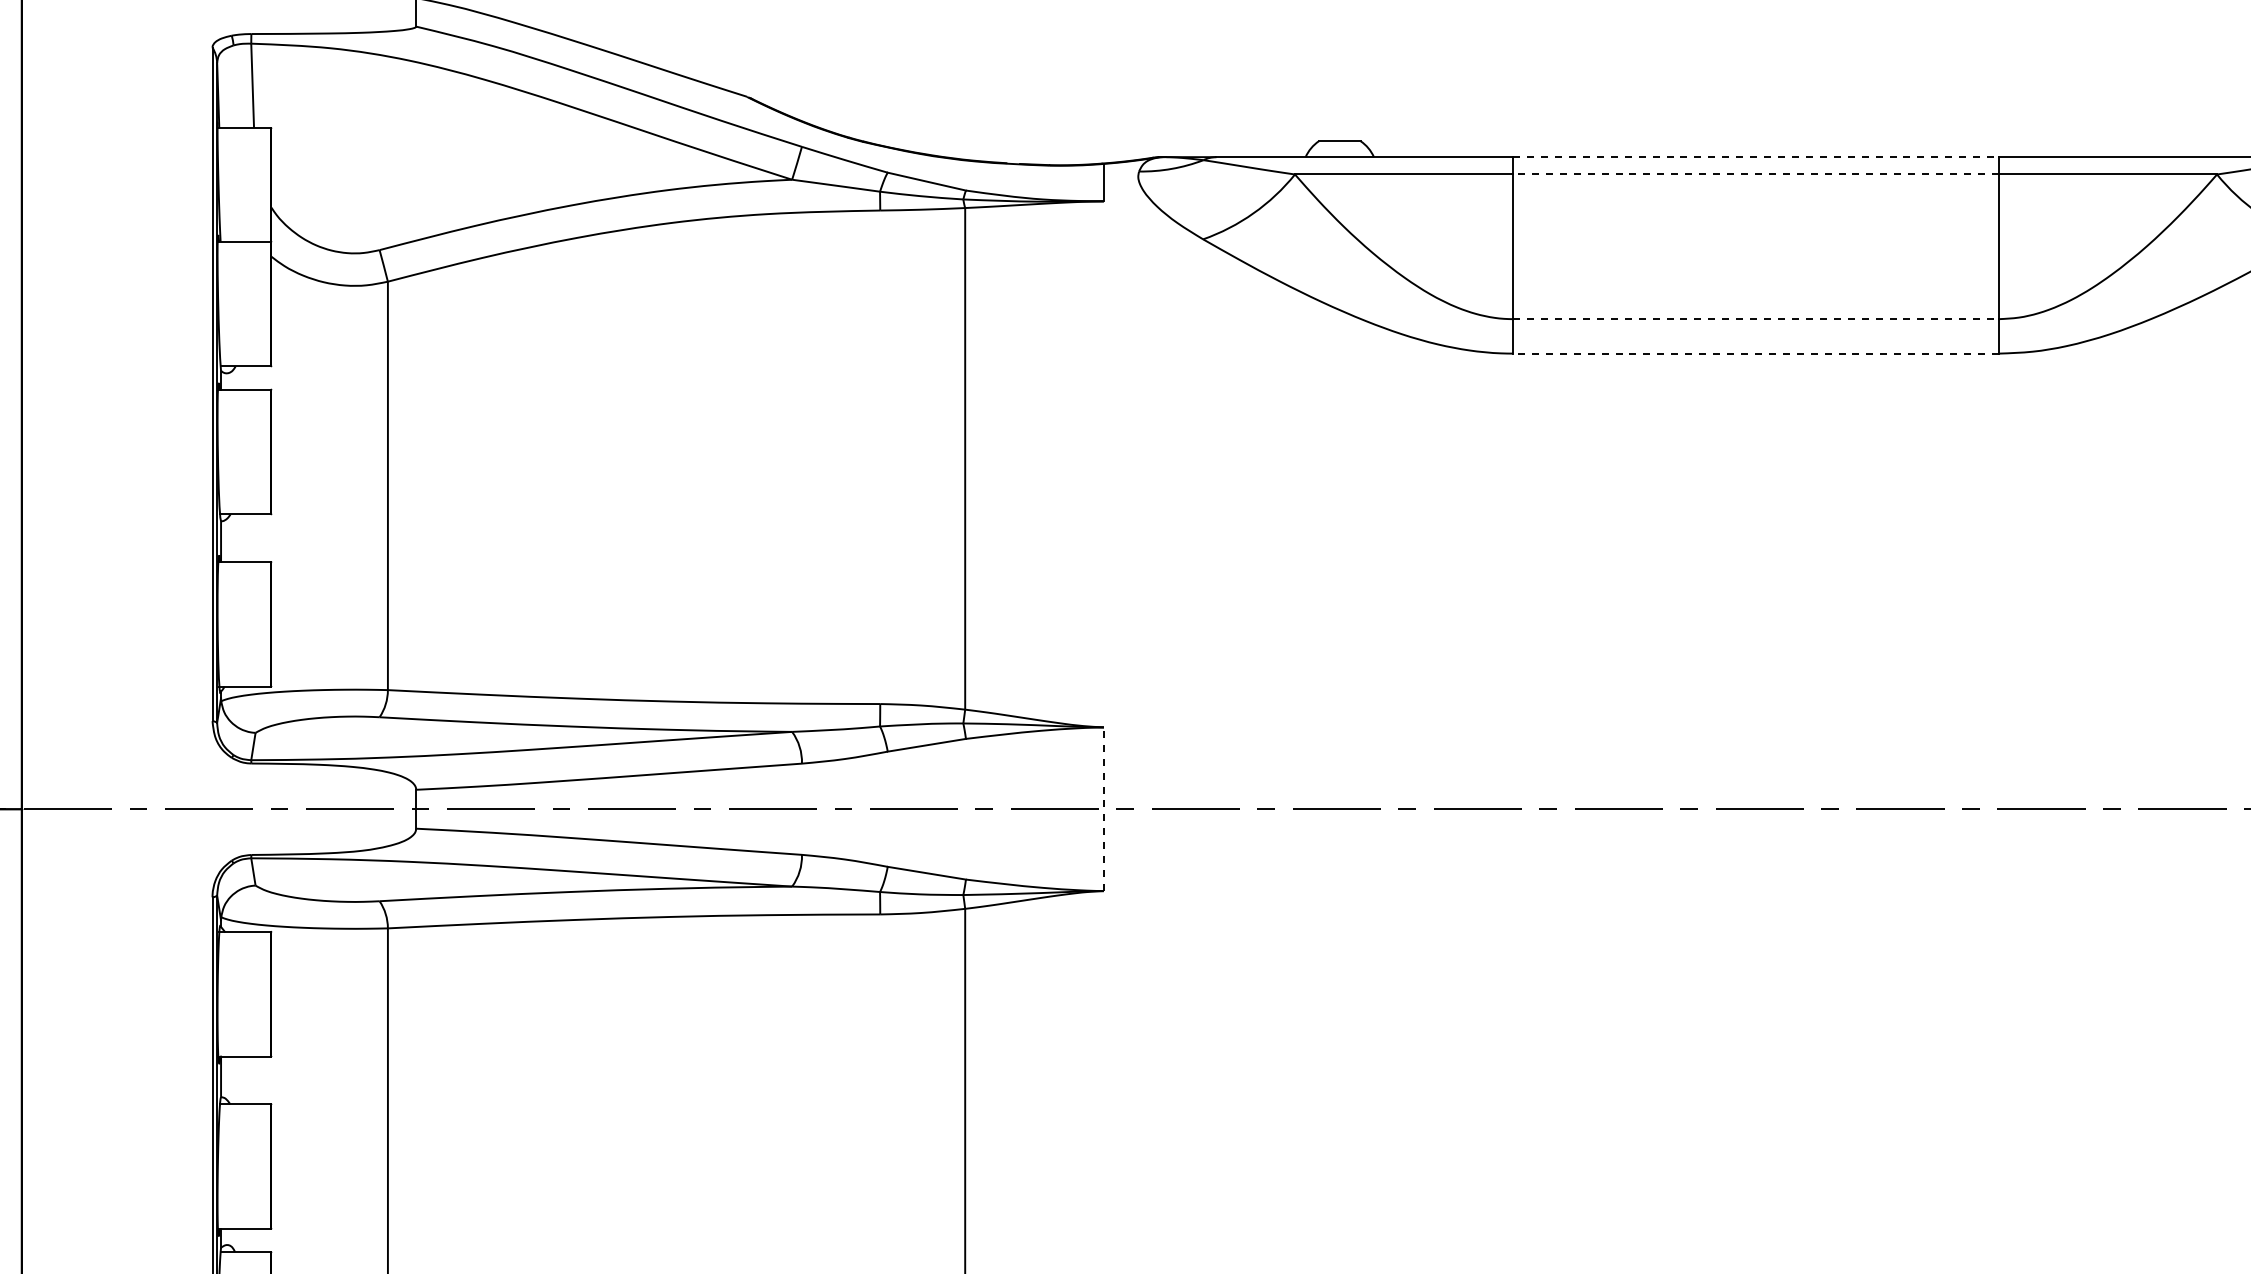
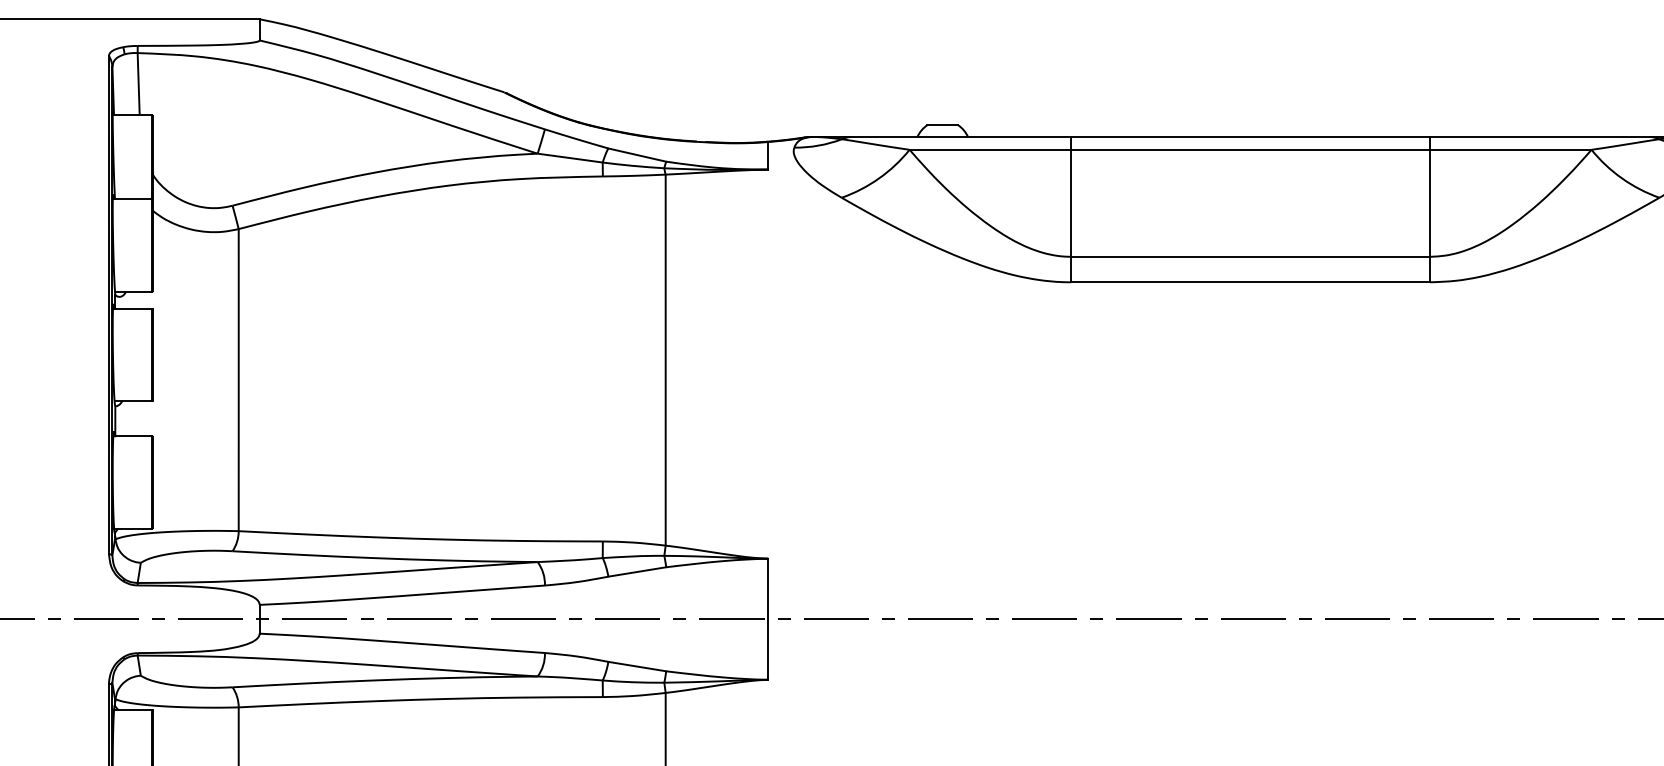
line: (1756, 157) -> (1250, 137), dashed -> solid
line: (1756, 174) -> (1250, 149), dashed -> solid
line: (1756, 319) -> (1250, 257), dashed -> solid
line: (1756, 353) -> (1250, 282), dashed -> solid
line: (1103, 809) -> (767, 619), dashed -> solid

::::::

What this task involves -
Which lines run from the one containing "line: (1756, 174)" to the end of the data? Output them exactly, with nothing added.

Solution to this task -
line: (1756, 174) -> (1250, 149), dashed -> solid
line: (1756, 319) -> (1250, 257), dashed -> solid
line: (1756, 353) -> (1250, 282), dashed -> solid
line: (1103, 809) -> (767, 619), dashed -> solid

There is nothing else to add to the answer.